The 'Mote' in Congress's Eye

It must quickly stop Enron-like financial shenanigans

The best economic stimulus that Washington could provide now is to quickly restore investors' faith in the financial numbers of American companies.

Suspicions are spreading that Enron-like tricky transactions are commonplace among similar large firms. Investors might stay away from the stock market if Washington doesn't soon correct rules that should force companies to be more transparent and honest in their financial dealings.

Instead of grandstanding on Enron's political ties to the Bush and Clinton administrations, Congress should move soon to tighten up laws governing the world's largest financial industry.

Fortunately, that system is healthy enough to have exposed Enron's dealings and collapsed its Ponzi-like schemes. But with its bankruptcy came the discovery of Enron's labyrinthine structure of partnerships, set up to hide debt and inflate earnings. The possibility that its covert methods are not unique has marred the integrity of a financial system that's become extremely sophisticated in stretching the rules.

Much of the fault lies with Congress and various administrations which, through the 1980s and '90s, were not diligent enough to stop businesses from concocting clever ways to conceal debt, jack up stock prices, and evade taxes with dubious means.

Congress itself has been too willing to take campaign contributions from corporate lobbyists who often have used their influence to block government oversight of their businesses. Stockholders, the ones who risk their money to help the economy grow, too often get overlooked.

Enron was obviously not alone in using shaky financial dealings. For instance, in the early 1990s it and other corporations started to use a type of security originally called Monthly Income Preferred Shares, which is still legal and can be viewed as either debt or equity. This chameleon-like financial tool, created by investment bankers, helped Enron embark on a joy ride of massive borrowing and debt obfuscation.

The IRS and Treasury Department took exception to this financial sleight of hand, but their efforts to stop the spread of such securities faced determined resistance from Wall Street and its political allies, and ultimately failed in Congress. At the same time, corporate executives and big accounting firms were pushing hard for new legislation to shield them from shareholders' lawsuits.

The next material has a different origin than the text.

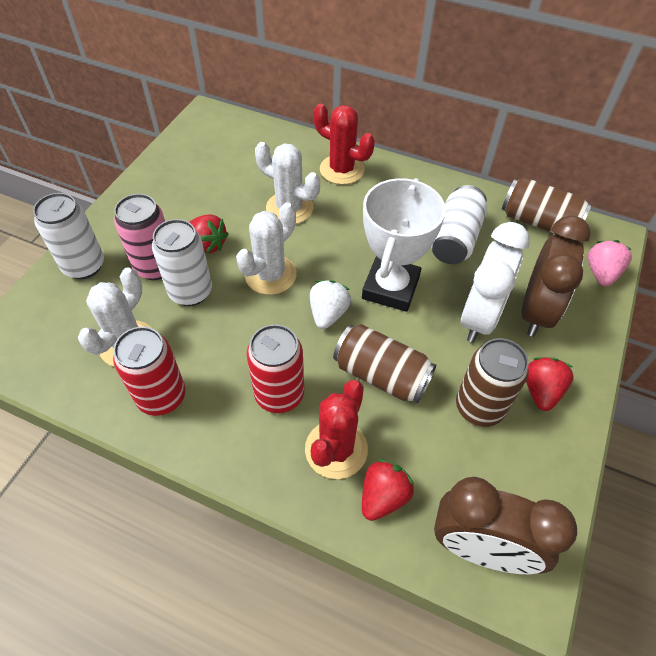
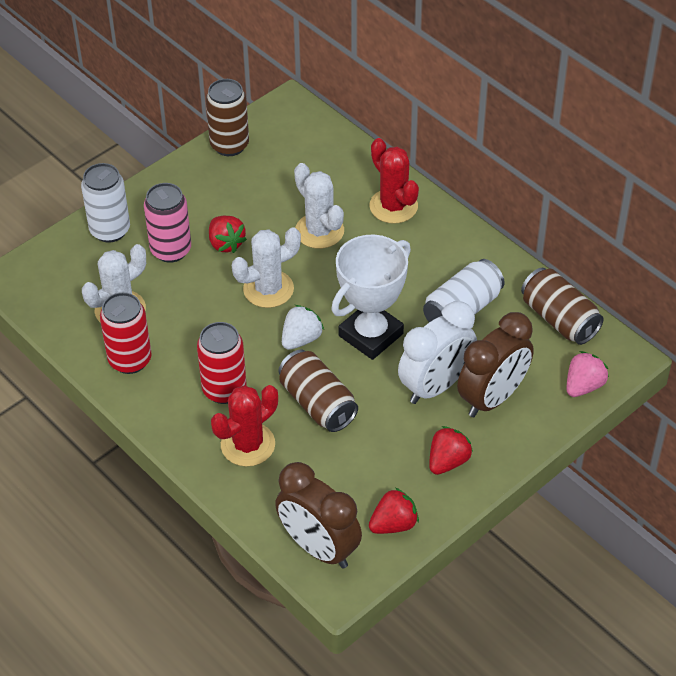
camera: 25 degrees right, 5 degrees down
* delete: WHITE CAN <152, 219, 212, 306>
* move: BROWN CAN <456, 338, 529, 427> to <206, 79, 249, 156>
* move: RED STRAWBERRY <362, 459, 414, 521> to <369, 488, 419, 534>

The legislation passed, making accountants and company officers less accountable for bad numbers and bad financial projections. That law, along with nimble debt-shifting practices, now merit a hard look.

With most adult Americans now holding stocks and bonds, the nation has an ever-more-critical stake in up-to-date governance of its fast-moving corporate and financial world.

Congress has failed its stakeholders as much as Enron failed its stockholders and employees.